Foundations typically decide in secret which ideas to fund, and recipients often are the tried-and-true programs. But Minneapolis-based GHR Foundation is upending conventions with its BridgeBuilder Challenge, which is offering $1 million annually for outside-the-box ideas.
And here's an unusual twist: The foundation puts all proposals on full public display.
"We are excited to find out what we don't know — what is out there? What are some unlikely partnerships that are forming?" said Amy R. Goldman, CEO of the GHR Foundation.
GHR — a private family foundation established by the late real estate developer Gerald Rauenhorst and his wife, Henrietta, — has committed $3 million over the next three years to the goal of addressing "urgent global challenges … in radically new ways."
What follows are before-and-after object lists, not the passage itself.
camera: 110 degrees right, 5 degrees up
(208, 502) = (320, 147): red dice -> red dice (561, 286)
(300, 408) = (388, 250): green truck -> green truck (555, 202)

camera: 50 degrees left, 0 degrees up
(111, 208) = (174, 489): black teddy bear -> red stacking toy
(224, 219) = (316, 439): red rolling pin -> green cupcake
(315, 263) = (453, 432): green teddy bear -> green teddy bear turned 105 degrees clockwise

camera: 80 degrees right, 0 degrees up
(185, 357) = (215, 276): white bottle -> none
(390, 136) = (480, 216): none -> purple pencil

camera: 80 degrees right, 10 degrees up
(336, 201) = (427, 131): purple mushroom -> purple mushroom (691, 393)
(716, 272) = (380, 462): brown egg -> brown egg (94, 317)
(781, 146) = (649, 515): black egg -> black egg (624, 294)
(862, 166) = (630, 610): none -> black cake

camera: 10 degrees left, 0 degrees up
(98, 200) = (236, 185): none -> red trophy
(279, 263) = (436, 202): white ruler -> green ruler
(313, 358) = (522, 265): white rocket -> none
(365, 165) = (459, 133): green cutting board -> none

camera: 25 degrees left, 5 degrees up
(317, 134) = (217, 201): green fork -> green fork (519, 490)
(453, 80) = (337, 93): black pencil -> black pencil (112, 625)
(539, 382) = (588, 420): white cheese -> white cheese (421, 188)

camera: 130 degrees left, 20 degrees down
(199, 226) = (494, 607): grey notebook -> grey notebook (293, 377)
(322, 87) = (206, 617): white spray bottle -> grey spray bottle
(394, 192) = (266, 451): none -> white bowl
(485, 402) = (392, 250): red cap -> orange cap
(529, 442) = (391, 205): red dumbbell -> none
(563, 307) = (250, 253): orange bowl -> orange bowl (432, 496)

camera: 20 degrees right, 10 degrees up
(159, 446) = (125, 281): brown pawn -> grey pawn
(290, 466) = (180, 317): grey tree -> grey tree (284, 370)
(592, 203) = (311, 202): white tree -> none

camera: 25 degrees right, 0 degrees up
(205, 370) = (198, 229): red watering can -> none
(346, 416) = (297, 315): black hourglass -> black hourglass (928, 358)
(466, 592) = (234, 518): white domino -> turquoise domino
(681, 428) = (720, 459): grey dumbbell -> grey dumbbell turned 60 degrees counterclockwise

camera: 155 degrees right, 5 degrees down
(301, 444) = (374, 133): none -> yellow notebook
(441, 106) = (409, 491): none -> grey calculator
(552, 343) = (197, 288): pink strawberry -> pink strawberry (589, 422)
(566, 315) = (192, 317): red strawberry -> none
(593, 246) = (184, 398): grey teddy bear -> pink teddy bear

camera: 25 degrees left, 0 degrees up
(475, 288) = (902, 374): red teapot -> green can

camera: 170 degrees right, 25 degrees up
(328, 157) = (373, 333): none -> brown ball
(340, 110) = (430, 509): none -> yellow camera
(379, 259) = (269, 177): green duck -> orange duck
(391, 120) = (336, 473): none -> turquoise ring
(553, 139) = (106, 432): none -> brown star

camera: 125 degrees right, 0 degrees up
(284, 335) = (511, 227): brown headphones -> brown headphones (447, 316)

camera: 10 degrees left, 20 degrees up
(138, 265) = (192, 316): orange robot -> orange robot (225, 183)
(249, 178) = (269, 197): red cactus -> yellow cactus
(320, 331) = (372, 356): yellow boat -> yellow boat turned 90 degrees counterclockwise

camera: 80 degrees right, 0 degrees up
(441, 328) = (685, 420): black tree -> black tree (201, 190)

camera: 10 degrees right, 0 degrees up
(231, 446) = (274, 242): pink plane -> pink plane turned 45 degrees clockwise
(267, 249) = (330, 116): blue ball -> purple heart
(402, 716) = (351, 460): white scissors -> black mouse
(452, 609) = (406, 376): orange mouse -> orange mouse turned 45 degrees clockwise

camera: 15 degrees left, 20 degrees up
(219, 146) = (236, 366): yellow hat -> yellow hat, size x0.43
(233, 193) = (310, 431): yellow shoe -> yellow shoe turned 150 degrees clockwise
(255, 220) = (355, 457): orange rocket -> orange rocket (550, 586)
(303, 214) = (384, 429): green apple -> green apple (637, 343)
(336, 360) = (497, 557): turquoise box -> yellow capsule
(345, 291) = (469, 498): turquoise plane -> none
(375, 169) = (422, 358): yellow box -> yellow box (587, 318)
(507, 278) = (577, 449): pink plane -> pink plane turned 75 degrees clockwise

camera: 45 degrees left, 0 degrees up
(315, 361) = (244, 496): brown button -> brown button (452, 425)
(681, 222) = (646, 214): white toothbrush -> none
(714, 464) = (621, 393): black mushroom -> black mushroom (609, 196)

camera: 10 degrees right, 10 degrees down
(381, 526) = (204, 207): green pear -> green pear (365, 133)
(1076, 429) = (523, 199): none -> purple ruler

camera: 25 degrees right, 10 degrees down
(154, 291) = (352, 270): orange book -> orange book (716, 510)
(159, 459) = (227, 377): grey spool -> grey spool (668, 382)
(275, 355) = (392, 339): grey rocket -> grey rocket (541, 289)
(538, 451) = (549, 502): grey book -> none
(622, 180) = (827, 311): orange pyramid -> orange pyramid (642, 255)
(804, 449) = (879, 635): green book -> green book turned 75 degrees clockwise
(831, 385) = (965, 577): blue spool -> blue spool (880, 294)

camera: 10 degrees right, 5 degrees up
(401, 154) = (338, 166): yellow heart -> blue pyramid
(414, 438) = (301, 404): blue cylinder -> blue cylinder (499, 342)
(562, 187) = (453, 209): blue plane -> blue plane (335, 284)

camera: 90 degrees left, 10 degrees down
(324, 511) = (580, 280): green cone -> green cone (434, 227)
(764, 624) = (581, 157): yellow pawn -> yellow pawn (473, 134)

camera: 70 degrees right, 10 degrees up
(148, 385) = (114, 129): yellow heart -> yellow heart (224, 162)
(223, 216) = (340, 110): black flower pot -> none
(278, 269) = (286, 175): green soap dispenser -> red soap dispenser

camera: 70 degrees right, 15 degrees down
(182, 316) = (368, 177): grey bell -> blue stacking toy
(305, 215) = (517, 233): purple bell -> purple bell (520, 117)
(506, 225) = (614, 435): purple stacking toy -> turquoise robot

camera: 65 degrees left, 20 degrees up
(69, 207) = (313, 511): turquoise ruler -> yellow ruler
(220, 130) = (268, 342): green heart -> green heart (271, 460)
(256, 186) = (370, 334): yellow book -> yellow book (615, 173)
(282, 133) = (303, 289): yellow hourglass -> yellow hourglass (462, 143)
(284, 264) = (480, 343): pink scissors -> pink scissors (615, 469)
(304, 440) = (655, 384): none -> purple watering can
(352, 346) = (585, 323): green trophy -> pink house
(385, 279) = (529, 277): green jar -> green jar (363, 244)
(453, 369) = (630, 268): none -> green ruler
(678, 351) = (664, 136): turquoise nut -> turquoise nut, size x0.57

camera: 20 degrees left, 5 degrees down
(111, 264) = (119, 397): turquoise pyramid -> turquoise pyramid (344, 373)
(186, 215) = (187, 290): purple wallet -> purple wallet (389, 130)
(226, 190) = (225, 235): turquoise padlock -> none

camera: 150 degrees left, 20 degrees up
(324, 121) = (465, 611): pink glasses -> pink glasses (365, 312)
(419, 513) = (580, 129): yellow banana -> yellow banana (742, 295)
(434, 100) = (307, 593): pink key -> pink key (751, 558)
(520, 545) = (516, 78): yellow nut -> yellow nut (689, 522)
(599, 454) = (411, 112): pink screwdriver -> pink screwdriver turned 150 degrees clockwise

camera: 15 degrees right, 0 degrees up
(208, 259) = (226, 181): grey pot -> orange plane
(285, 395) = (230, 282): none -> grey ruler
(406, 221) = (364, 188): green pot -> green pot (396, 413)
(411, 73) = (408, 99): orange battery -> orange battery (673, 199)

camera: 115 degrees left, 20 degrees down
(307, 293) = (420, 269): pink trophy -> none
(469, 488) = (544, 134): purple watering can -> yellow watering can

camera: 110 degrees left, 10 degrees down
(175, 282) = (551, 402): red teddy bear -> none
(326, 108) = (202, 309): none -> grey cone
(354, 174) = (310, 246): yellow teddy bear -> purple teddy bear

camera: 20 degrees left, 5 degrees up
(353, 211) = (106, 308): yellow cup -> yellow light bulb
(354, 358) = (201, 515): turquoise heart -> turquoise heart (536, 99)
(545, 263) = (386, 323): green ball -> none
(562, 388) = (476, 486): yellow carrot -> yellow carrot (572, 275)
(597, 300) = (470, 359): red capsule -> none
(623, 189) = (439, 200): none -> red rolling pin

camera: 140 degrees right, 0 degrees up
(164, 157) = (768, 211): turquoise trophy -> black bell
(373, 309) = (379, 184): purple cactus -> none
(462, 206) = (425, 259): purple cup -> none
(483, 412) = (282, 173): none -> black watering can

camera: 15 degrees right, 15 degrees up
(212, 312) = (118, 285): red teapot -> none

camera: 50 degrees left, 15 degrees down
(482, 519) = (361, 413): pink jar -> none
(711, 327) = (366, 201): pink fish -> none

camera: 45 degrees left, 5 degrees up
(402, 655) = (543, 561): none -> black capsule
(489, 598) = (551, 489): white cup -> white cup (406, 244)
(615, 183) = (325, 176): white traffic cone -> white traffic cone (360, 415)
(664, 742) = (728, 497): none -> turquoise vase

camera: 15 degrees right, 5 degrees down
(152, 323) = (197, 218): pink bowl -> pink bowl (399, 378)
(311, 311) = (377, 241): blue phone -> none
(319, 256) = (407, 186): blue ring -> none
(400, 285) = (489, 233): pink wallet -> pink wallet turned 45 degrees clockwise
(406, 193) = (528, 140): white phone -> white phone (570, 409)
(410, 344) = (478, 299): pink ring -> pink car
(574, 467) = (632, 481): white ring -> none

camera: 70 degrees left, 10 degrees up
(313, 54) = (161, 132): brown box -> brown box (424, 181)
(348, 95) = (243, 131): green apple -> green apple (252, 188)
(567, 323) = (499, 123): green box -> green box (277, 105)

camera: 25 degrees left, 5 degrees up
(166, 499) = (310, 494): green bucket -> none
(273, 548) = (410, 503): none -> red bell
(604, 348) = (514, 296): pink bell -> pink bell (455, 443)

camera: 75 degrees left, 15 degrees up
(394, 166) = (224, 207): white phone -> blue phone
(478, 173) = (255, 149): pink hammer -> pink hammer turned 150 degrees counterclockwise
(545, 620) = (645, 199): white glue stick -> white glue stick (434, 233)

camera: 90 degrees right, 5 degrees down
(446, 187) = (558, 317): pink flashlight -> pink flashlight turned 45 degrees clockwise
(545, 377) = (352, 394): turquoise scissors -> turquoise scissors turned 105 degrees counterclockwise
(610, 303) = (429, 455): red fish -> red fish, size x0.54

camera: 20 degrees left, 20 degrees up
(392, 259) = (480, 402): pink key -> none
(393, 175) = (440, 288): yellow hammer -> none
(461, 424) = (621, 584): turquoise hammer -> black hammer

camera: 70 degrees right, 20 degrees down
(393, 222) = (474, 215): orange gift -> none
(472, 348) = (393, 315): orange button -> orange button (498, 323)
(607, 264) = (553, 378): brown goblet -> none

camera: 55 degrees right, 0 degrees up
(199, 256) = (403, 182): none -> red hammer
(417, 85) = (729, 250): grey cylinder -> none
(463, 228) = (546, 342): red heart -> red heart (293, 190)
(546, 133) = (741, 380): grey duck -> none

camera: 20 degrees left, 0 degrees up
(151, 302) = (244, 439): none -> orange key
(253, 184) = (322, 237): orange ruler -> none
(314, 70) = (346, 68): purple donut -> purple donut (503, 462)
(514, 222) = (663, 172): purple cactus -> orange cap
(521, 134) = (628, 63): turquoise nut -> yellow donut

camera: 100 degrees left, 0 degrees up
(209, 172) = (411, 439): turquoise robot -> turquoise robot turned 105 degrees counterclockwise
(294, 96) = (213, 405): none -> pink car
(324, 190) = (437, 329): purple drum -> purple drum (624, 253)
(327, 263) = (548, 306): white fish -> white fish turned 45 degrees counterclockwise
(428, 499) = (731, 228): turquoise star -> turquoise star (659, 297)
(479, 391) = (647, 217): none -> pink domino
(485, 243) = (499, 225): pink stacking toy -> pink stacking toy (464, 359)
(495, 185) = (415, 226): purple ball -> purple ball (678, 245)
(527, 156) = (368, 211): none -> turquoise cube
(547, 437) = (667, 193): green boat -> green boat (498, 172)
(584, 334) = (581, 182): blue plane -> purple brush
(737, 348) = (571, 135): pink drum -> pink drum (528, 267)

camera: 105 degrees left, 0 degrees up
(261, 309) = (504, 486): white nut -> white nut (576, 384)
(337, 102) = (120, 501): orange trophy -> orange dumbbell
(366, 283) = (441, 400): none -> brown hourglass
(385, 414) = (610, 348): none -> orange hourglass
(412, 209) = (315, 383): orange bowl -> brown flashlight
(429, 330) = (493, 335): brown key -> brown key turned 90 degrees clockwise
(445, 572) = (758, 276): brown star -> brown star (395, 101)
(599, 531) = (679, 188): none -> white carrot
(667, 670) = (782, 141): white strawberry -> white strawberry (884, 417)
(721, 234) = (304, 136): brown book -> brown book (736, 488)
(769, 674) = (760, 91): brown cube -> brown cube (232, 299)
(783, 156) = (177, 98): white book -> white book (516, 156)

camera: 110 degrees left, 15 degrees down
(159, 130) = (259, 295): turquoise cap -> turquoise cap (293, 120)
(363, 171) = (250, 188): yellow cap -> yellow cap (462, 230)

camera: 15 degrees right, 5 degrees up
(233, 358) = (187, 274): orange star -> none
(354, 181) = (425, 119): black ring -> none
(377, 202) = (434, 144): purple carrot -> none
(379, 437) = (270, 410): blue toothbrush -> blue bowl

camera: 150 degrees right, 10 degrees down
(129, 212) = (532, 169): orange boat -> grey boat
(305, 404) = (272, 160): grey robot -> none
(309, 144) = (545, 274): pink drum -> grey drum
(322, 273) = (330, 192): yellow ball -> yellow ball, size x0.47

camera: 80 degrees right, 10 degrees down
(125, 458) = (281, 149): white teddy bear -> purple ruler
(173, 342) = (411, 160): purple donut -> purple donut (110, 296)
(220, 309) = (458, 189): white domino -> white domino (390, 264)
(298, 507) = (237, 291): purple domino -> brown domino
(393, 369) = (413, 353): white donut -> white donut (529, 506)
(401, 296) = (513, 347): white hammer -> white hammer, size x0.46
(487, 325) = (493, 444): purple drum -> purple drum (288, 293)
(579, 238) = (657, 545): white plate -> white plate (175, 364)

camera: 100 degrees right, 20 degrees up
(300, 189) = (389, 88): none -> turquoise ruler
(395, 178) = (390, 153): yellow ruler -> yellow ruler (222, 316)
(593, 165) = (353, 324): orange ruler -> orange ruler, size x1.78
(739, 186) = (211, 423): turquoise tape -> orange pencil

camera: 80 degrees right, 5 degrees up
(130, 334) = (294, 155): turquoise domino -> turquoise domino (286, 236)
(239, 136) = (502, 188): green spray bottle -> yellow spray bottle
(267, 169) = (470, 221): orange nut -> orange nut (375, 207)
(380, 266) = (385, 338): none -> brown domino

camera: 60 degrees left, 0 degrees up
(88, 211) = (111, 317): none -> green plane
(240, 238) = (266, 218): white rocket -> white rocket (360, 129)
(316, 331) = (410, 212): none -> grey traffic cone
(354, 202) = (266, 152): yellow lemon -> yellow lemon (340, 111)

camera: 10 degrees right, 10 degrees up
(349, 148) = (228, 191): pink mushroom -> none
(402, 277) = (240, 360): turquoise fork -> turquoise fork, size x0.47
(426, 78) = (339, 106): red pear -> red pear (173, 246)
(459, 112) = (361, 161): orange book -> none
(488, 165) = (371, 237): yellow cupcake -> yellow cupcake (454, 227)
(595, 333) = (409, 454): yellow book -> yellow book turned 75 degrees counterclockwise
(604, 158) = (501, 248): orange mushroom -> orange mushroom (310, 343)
More than 80 ideas have been submitted via GHR's technology partner, OpenIDEO.com. Examples include funding small, portable river turbines that can provide electricity to villages in the developing world, and cultivating grasshoppers as a new source of protein for humans and animals rather than raising conventional livestock and risking environmental damage.
So far there is one Minnesota submission: BanQu Inc., a start-up that has developed smartphone technology offering a ledger of financial and personal records. It's intended to help the estimated 2.7 billion people without bank accounts create and maintain an economic identity, including a credit history.
The scope of the challenge is intentionally broad to foster creativity and "discover social innovators doing critical work" who may fly under the radar of traditional foundations, said Goldman, the Rauenhorsts' daughter.
Nonprofits, institutions, even businesses are encouraged to apply. The goal is to select and support the three to five most promising ideas each year, and the winners will share in the $1 million awarded annually.